There are so many different things to think about when putting together your will. People often think a will is as simple as “this person gets this, and that person gets that,” and then whatever is left can be divided among everyone else. As we’ve previously written about, planning your estate can really impact your family’s future.

In this post, we’ll look into some other ways you can plan your will while thinking about the tax implications your final wishes might have.

Making RRSP Contributions after Passing

There’s something about making RRSP contributions as part of your will that sounds weird; it sounds like it shouldn’t be possible. Although contributions can’t be made to a deceased person’s RRSP after the fact, contributions can be made to a surviving spouse or common-law partner’s RRSP in the year of death or during the first 60 days after the end of that year.

Your will should allow the executors to make a contribution, up to your RRSP deduction limit, to your spouse’s RRSP, so the amount can be claimed on your final tax and benefit return.

For more information about this practice, please visit the Canada Revenue Agency (CRA) page on contributing to your spouse’s RRSP.

Consequences of Transferring Property to Individuals Other Than a Spouse in Your Will

Transferring property among family members can lead to all sorts of frightening tax implications. For example, if you were to transfer your cottage to your brother or children in your will, your estate would be responsible for the taxes on the fair market value transfer. In that case, your estate would realize a capital gain and taxes would need to be paid even though the property remained within the family. This could result in other beneficiaries receiving a reduced share of the estate.

This also applies to any RRSPs that you’re designating to a specific individual, other than your spouse. The Income Tax Act permits transfers between spouses to take place at an adjusted cost base rather than at the fair market value.

Gifts to Family Members Who Aren’t Residents of Canada

It’s important to remember that every country has different tax laws, and since Canada is a country that was historically built on immigration, it’s very common for wills to include gifts which are left to family members who live outside of Canada.

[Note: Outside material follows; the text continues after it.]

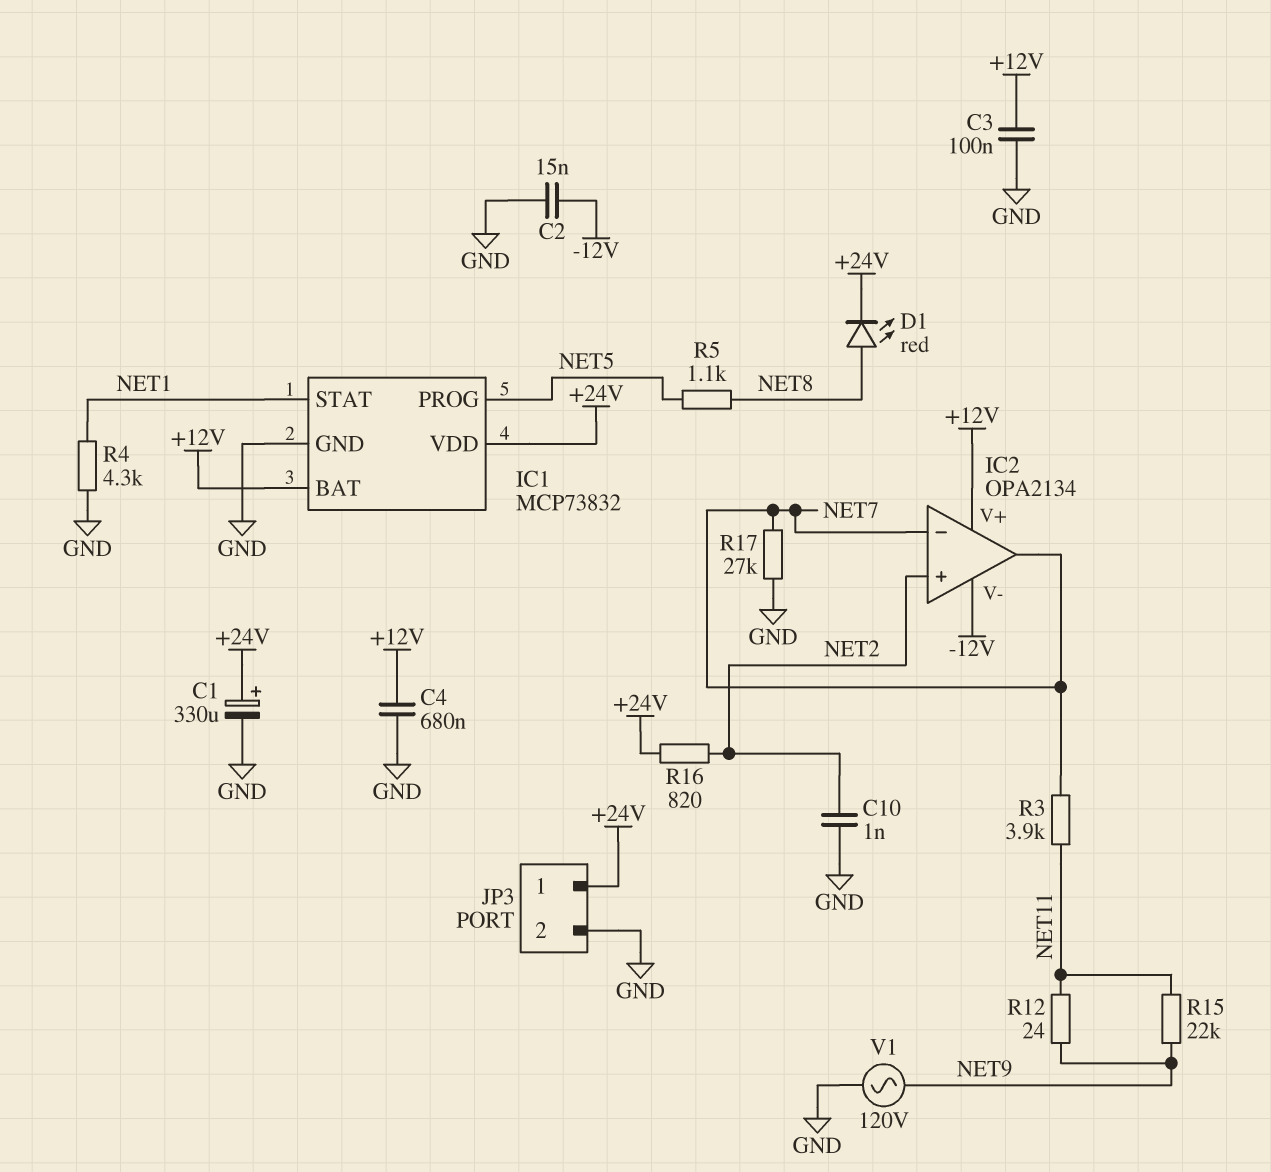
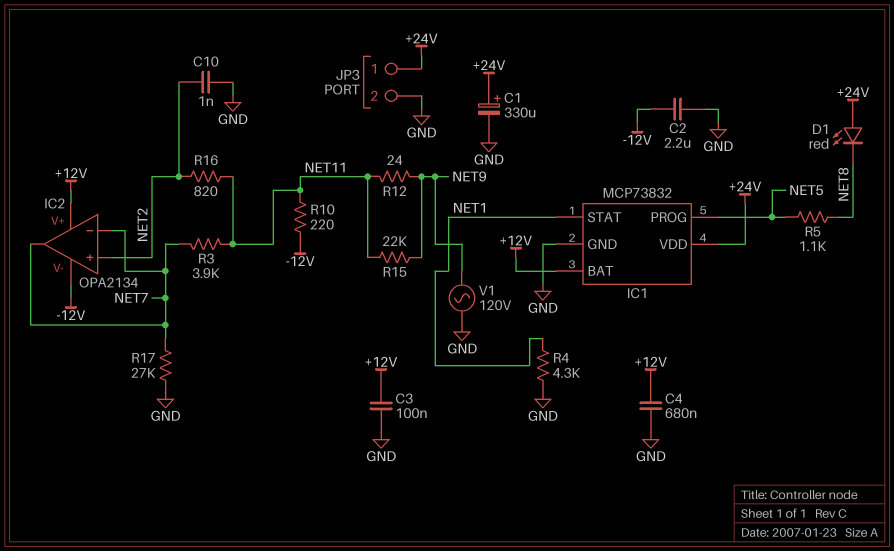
C2: 15nF (-12V, GND) -> 2.2uF (-12V, GND)
D1: LED red (A NET8, K +24V) -> LED red (A +24V, K NET8)
R10: none -> 220 (-12V, NET11)
R16: 820 (+24V, NET2) -> 820 (NET2, NET11)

If you’re planning on leaving money or property to a family member who isn’t a resident of Canada, be aware that there could be tax implications in other countries. You, or your family member, might be required to disclose that information in order to avoid any consequences.

The Income Tax Act has many different scenarios that can impact your final tax return. At JMH&CO, we have studied these extensively, and we know how you can plan your estate to minimize the tax impact, and how you can ensure that everything for which you worked hard can stay within your family.

It’s also always important to remember that your life is continually evolving, and it is important to make sure that your will is continually evolving with it. We recommend looking over your will every 2-3 years, or any time a major life moment occurs.